May. 28th, 2006

trixtah: (Default)
It's no secret that I'm a fully-qualified homeopath. I got my Dip. Hom. about 10 years ago, which is amazing considering the fact I was going through a fairly messy relationship breakup (following on from the messy relationship) at the time. I have done precisely nothing with it, other than ram potions down various friends' throats, whether or not they actually ask for them (I'm trying).

So, I've been following with interest the current blow-up in the UK with the British Medical Association pronouncing that alternative therapies such as homeopathy, acupuncture et al should not be funded via the National Health Service. Given the state of GPs' waiting rooms in the UK, I think they should be grateful for any therapies that take the load off conventional doctors. *ahem*

Anyway, the Guardian got around to interviewing the clinical director of the Royal London Homeopathic Hospital (it's "Royal" because the Queen, Queen Mother, Prince Charles and Princess Anne have all been treated there) on the issue. The Guardian headline? Bottom line is that it works, says homeopathic chief.

*Snarf!*

Oh, it just cracks me up, because it's true. It does work, and there is no logical or proven scientific method as to why it does (and no, it's not just placebo, unless placebos work on 3-week-old babies with jaundice - ie. my nephew). But I like it that he just came out and admitted it.

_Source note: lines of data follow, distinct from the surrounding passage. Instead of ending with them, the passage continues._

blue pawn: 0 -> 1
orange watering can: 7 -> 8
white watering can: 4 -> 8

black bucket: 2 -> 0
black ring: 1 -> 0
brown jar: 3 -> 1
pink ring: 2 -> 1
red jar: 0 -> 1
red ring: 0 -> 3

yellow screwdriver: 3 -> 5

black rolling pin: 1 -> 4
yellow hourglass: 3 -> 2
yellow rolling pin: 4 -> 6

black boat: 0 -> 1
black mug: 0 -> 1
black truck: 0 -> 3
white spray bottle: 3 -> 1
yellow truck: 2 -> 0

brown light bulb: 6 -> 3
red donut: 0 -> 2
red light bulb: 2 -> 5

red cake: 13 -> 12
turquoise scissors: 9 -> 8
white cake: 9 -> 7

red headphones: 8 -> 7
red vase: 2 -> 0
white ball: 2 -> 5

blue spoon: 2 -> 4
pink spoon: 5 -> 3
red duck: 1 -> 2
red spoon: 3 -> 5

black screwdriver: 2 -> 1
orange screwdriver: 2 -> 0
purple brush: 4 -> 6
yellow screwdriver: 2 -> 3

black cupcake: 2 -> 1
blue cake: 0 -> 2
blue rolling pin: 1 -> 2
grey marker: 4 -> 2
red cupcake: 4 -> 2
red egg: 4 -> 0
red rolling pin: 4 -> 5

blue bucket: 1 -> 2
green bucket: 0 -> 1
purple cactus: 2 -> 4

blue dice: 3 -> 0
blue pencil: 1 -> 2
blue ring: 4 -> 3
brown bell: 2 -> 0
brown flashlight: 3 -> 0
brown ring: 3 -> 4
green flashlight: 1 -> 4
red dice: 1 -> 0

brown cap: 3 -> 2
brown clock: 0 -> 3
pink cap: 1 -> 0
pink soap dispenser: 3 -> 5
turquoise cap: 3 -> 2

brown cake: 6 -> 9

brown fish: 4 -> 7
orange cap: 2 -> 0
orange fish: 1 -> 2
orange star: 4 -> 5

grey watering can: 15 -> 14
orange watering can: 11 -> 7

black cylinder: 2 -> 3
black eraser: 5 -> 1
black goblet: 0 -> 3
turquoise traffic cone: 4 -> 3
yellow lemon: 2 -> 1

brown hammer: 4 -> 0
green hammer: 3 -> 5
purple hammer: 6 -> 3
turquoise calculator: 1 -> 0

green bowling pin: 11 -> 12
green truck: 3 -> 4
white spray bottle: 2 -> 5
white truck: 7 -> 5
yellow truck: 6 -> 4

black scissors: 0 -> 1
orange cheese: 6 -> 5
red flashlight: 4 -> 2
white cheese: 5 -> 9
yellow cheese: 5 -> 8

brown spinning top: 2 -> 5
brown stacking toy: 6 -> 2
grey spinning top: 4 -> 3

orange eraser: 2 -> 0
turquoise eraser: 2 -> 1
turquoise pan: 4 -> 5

Well, it'll be interesting to see what results.

It's ironic that I never saw a homeopath while I was in England, tho'. I certainly could have done with one!

Le weekend

May. 28th, 2006 08:52 pm
trixtah: (Default)
Well, I had a delightful weekend. Bought some new jeans, very exciting. Although they only seem to do black jeans with the stovepipe legs these days. Since I'm not a boy with hips narrower than my waist, I had to forgo them. Still, the kind of not-quite-black bootcut boys' jeans I ended up getting are pretty comfy. I just have to get 6 inches of excess trimmed off the bottom. *sigh*

I also bought some foam to stick under my fucking useless futon mattress. If you're after a good-quality, 5-layer futon (wool/cotton/foam/cotton/wool), do not go to Futons Express in Canberra (no linkie for them). The super-duper expensive "sumo" mattress hasn't even lasted a year - I can feel the slats when I lie on my side. And yes, I turn it every week and give it a thump.

Actually, I just looked at their site, and they do have a diagram of the 8" sumo mattress. There is only 2 inches of foam (which must be the crappiest kind), "4 layers" of cotton, and what looks like a miniscule layer of wool (an inch in total)? I didn't see that diagram before I bought it, or else I wouldn't have got it. Serves me right for not asking at the time.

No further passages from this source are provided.